Oct 11, 2007 (AFP), UN Security Council envoys were expected to adopt a non-binding statement Thursday deploring the military crackdown in Myanmar, after the text was watered down to placate China and Russia.
Ambassadors from the 15-member body were due to meet Thursday morning to consider reactions from their capitals to the latest draft put forward by the United States, Britain and France late Wednesday.
After lengthy consultations, they said they reached broad agreement on key parts of the draft presidential statement and were hopeful that their capitals would give the green light for formal adoption.
Unlike a resolution, a presidential statement requires the consent of all 15 council members to be adopted.
The statement "strongly deplores the use of violence against peaceful demonstrators in Myanmar" and calls on Myanmar’s military regime and all other parties concerned "to work together toward a de-escalation of the situation and a peaceful solution."
The sponsors finessed disagreement over the issue of releasing political prisoners and detainees by offering members a choice between two formulations.
One calls "on the government to release all political prisoners and remaining detainees" and the other emphasizes "the importance of the early release of all political prisoners and remaining detainees."
During Wednesday’s consultations, China, which favors constructive engagement with its close ally Myanmar, and Russia sought to further soften the draft.
Beijing and Moscow argue that the Myanmar crisis is an internal matter that does not threaten regional or international peace and security.

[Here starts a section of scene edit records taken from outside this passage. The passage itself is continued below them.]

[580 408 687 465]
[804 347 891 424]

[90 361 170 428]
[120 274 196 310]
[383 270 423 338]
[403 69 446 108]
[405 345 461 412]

But Indonesian Ambassador Marty Natalegawa said that in the end the council moved toward consensus because "it wishes to speak with one voice" to send a united message to Myanmar’s generals.

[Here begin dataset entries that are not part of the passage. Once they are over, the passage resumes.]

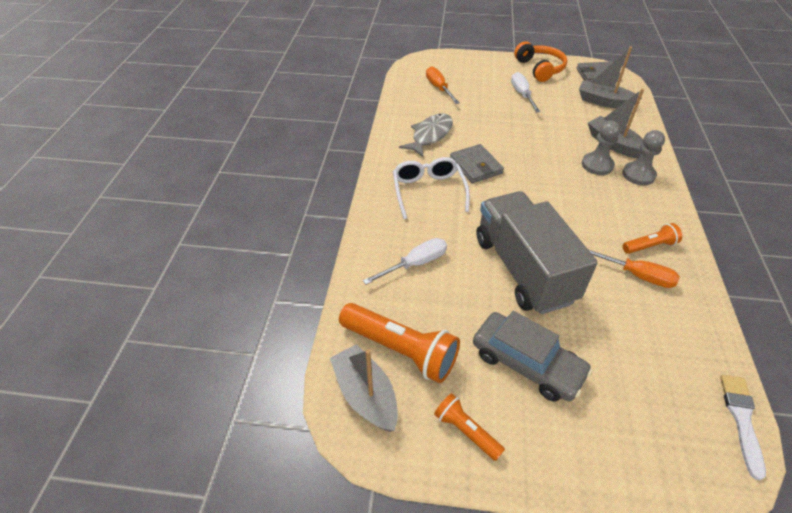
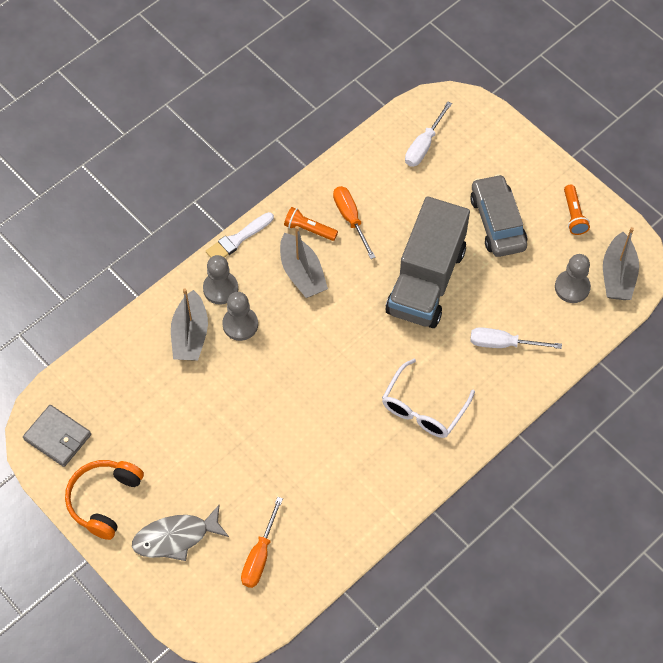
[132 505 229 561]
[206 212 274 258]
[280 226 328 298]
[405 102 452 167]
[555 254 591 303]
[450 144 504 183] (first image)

Members agreed on other parts of the text such as the need for the ruling junta "to create the necessary conditions, including the early lifting of restrictions on (opposition leader) Aung San Suu Kyi, for a genuine dialogue with all concerned parties and ethnic groups to achieve an inclusive national reconciliation."
The draft expresses support for the early return to Myanmar of UN troubleshooter Ibrahim Gambari, who visited the restive southeast Asian country early last week to defuse the crisis, "in order to facilitate concrete actions and tangible results."
It calls on the government and all parties concerned "to cooperate fully with Mr. Gambari," the UN pointman in efforts to promote national reconciliation between the junta and the opposition led by Aung San Suu Kyii.
A Western diplomat said Gambari was planning to travel to neighboring countries, including possibly China, before returning to Myanmar before the end of this month.
Meanwhile Human Rights Watch called on the Security Council to impose a mandatory arms embargo on Myanmar, saying that suppliers of arms to the regime were enhancing its power.
"India, China, Russia, and other nations are supplying Burma with weapons that the military uses to commit human rights abuses and to bolster its ability to maintain power," HRW said in a statement.
It also said both South and North Korea and Israel reportedly have supplied weaponry or other aide to Myanmar’s military.
And it said that Myanmar military and police officials have received training from Russia, Ukraine, and Australia.
"It's time for the Security Council to end all sales and transfers of arms to a government that uses repression and fear to hang onto power," said Brad Adams, Asia director at Human Rights Watch.
At least 13 people died and more than 2,100 were locked up when the ruling military junta cracked down on thousands of pro-democracy demonstrators led by Buddhist monks in September and early October.
The crackdown sparked worldwide outrage and brought demands for the country’s military to give up or at least share power with civilians.